It would be easy for those memories to haunt me and push me to melancholy or worse and sometimes they do. However I know that Lockerbie has left me with powerful memories not just of the horrific but also of the helpful and heroic. I remember the Salvation Army people and WRVS, and numerous other groups who gave up their Christmas to bring those of us working food, hot drinks and a listening ear and caring smile. A couple of my colleagues told the story how they were in the middle of nowhere up in the hills searching for debris and bodies when two older Salvation Army ladies appear with a flask and mince pies! They must have walked for miles but they knew people were up in the hills so up into the hills these indomitable ladies went. I remember incredible acts of kindness and generosity by local people who were still in shock from their own loss, taking into their homes the American relatives who began to arrive in the town or giving hot drinks to the press they would probably have rathered would have gone away. They shared their homes, their food and their tears. Stories also emerged of how many local people had endangered themselves to rescue neighbours and friends and help the emergency services.
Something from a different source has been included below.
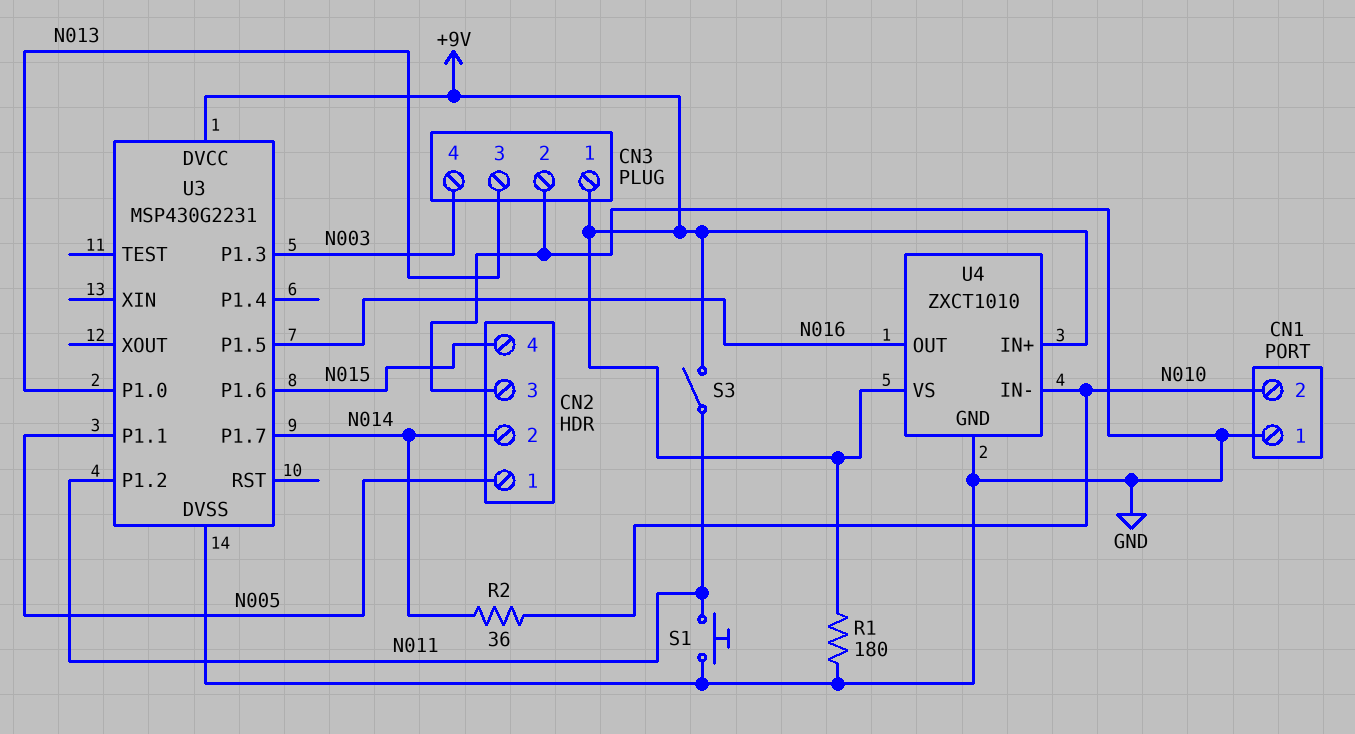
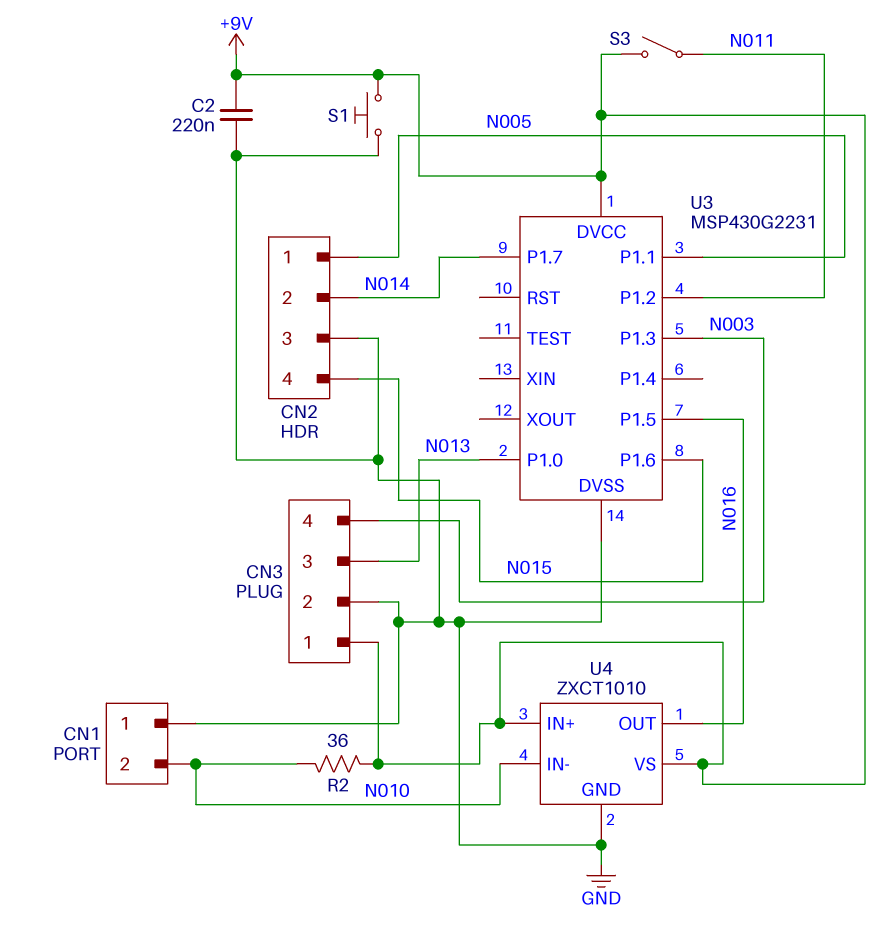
C2: none -> 220nF (+9V, GND)
R1: 180 (+9V, GND) -> none
R2: 36 (N010, N014) -> 36 (+9V, N010)
S1: button (GND, N011) -> button (+9V, GND)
Listening to the news from Newtown last week I could see that self same mixture of the horrific, heroic, and helpful. Young children were gunned down in act which can only be described as evil but teachers and class room , in the ultimate act of goodness and sacrifice, put their bodies between the gunman and their children in an effort to protect them. As much as one malevolent and perhaps mad individual tried to destroy that almost idyllic community in New England many individuals have drawn together to help make the strength of that community greater than ever. Many more counsellors have arrived to help people with their grief than the one man who caused it. An horrific act designed by one person to blow a community apart has in fact by the actions of many people drawn that community together.
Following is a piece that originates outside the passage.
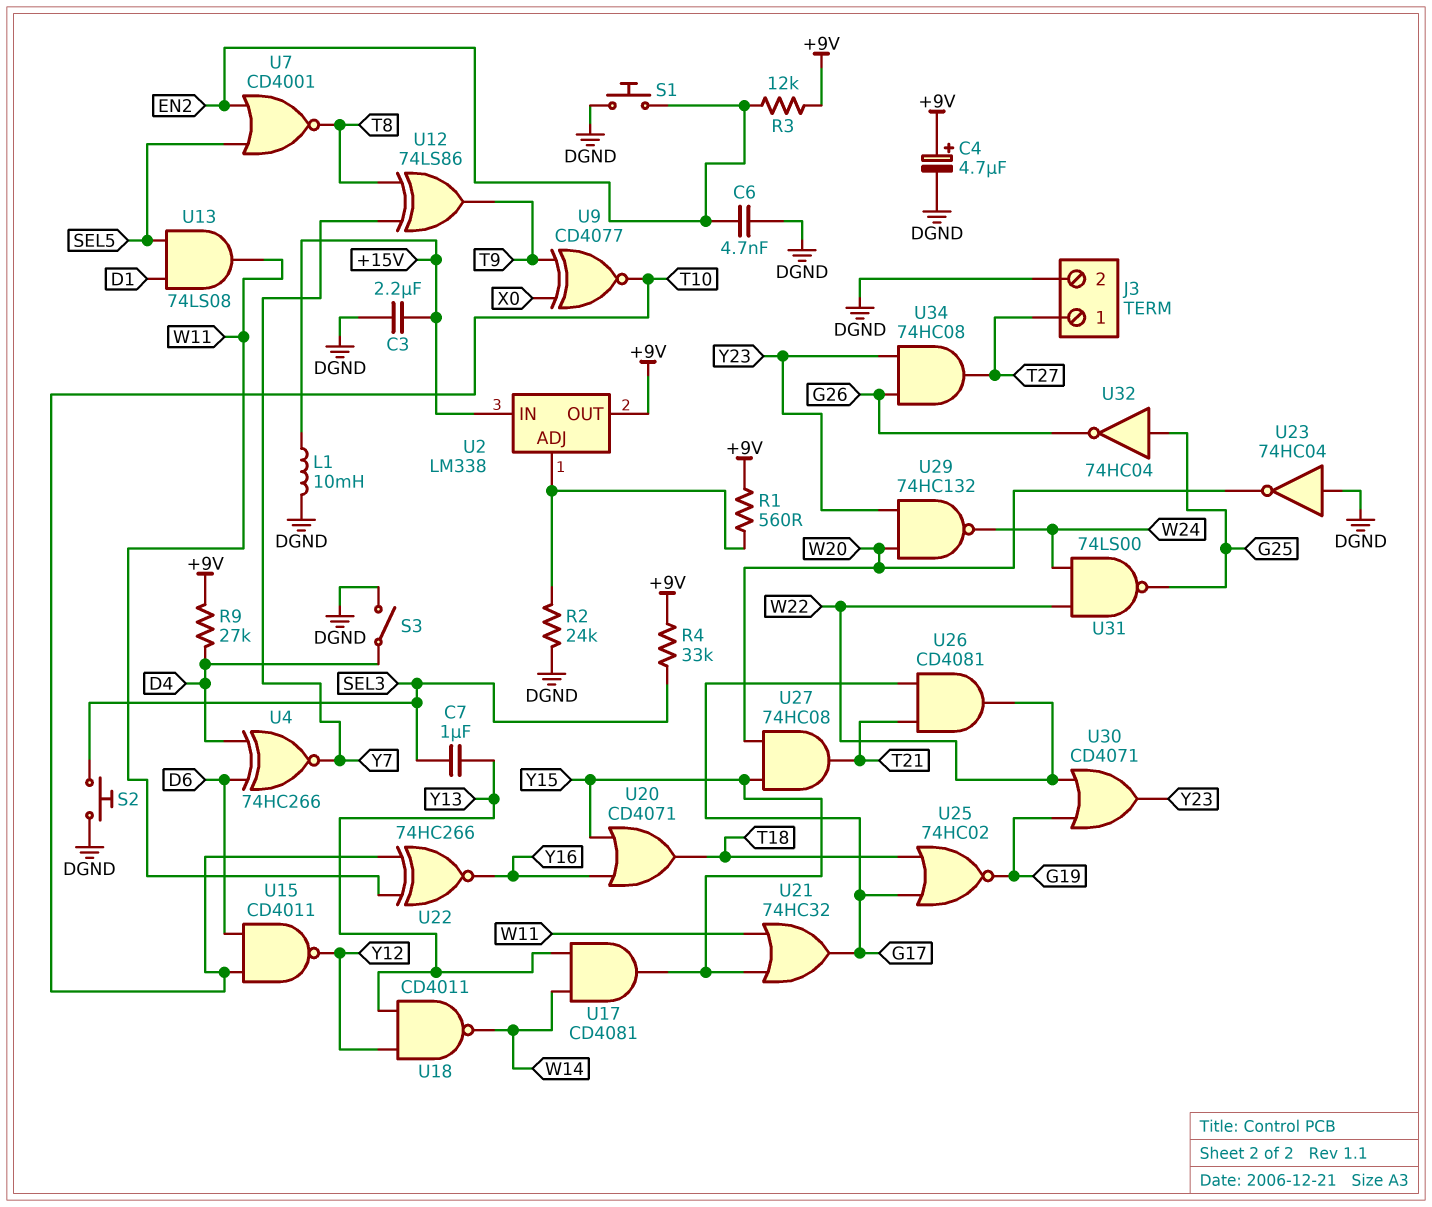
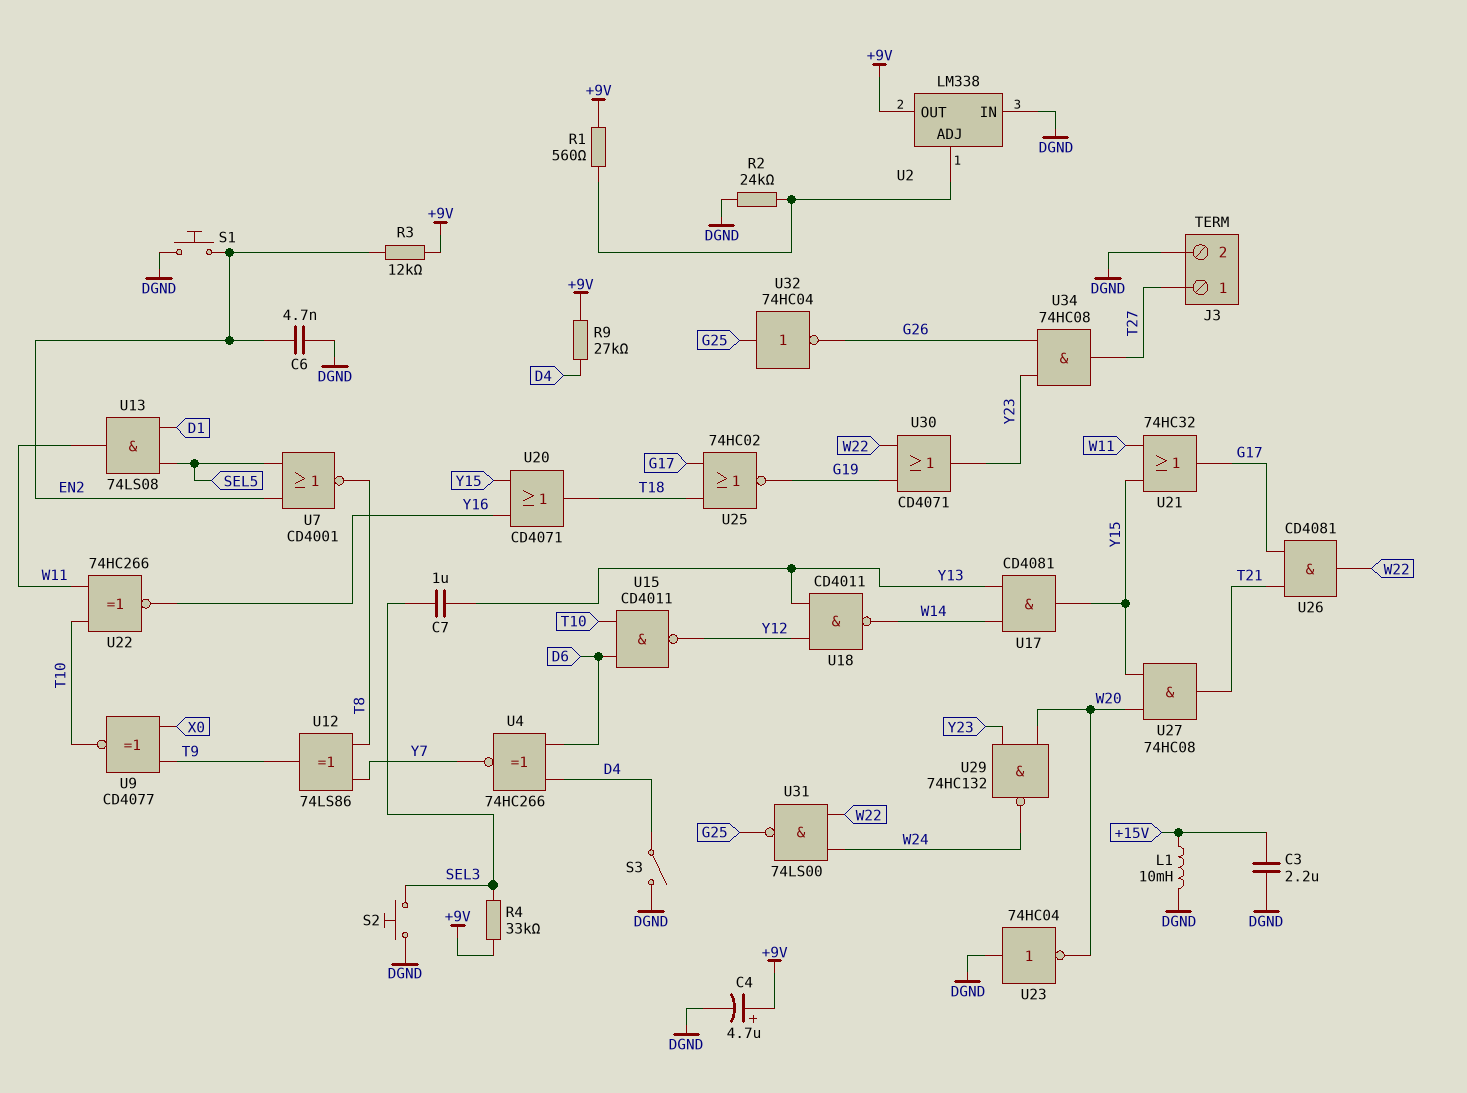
U2 pin IN: +15V -> DGND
Events like Lockerbie and Newtown remind me of the reality of what humanity is capable of. Humans are capable of both the unspeakably horrific and the incredibly heroic. This strange and confusing mixture in the human race is part of the reason I am a Christian. The Christian world view says that we as human beings are made in the Image of God but have been infected to a greater or lesser extent by evil and selfishness. That understanding of humanity fits with reality for me, it helps me understand why we as a race are capable of such evil and yet also such goodness. Humanity’s capability for the horrific and heroic even characterise the Christmas story we tend to domesticate and sanitise. Herod in a chilling precursor to Newtown, in Bethlehem had innocent young children murdered for his own horrific reasons. Yet in an act which must have put their own lives in danger, the Magi warn Joseph and his family and defy Herod by refusing to return to give him their information on the Messiah’s birth. Newtown and Bethlehem, Lockerbie and Syria, the story of the horrific and heroic acts of human beings is repeated every day in some corner of our world.

It would be easy to become obsessed by the horrific actions of those like Herod and Hitler, the bombers of Lockerbie and the gunman of Newtown. But that would be to give them an importance they don’t deserve. We cannot allow the perpetrators of evil to define our view of our fellow human beings.
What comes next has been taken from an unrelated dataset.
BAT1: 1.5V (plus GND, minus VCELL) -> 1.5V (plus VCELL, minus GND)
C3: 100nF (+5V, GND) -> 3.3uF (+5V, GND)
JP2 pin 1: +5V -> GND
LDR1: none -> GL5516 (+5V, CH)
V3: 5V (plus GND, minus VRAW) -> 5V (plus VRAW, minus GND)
I have come to the conclusion that every time we are confronted by one of these acts of the most terrible evil or indeed even small acts of malice we are confronted by a choice. We can choose to be intimidated by the evil acts of some people or we can choose to be inspired by the goodness expressed in the actions of many people. I don’t know about you but I am determined that evil won’t triumph and that whenever I am confronted by evil I will choose to be inspired to goodness. In the face of evil, I won’t look away in despair, or turn away in apathy, I will ask myself what good can I do? Then endeavour to do it, to respond to evil with goodness, to never allow evil to have the final word in any situation. Imagine what would happen if we all were determined and committed to living out these words from Paul Romans 12:21 “Don’t let evil conquer you, but conquer evil by doing good.”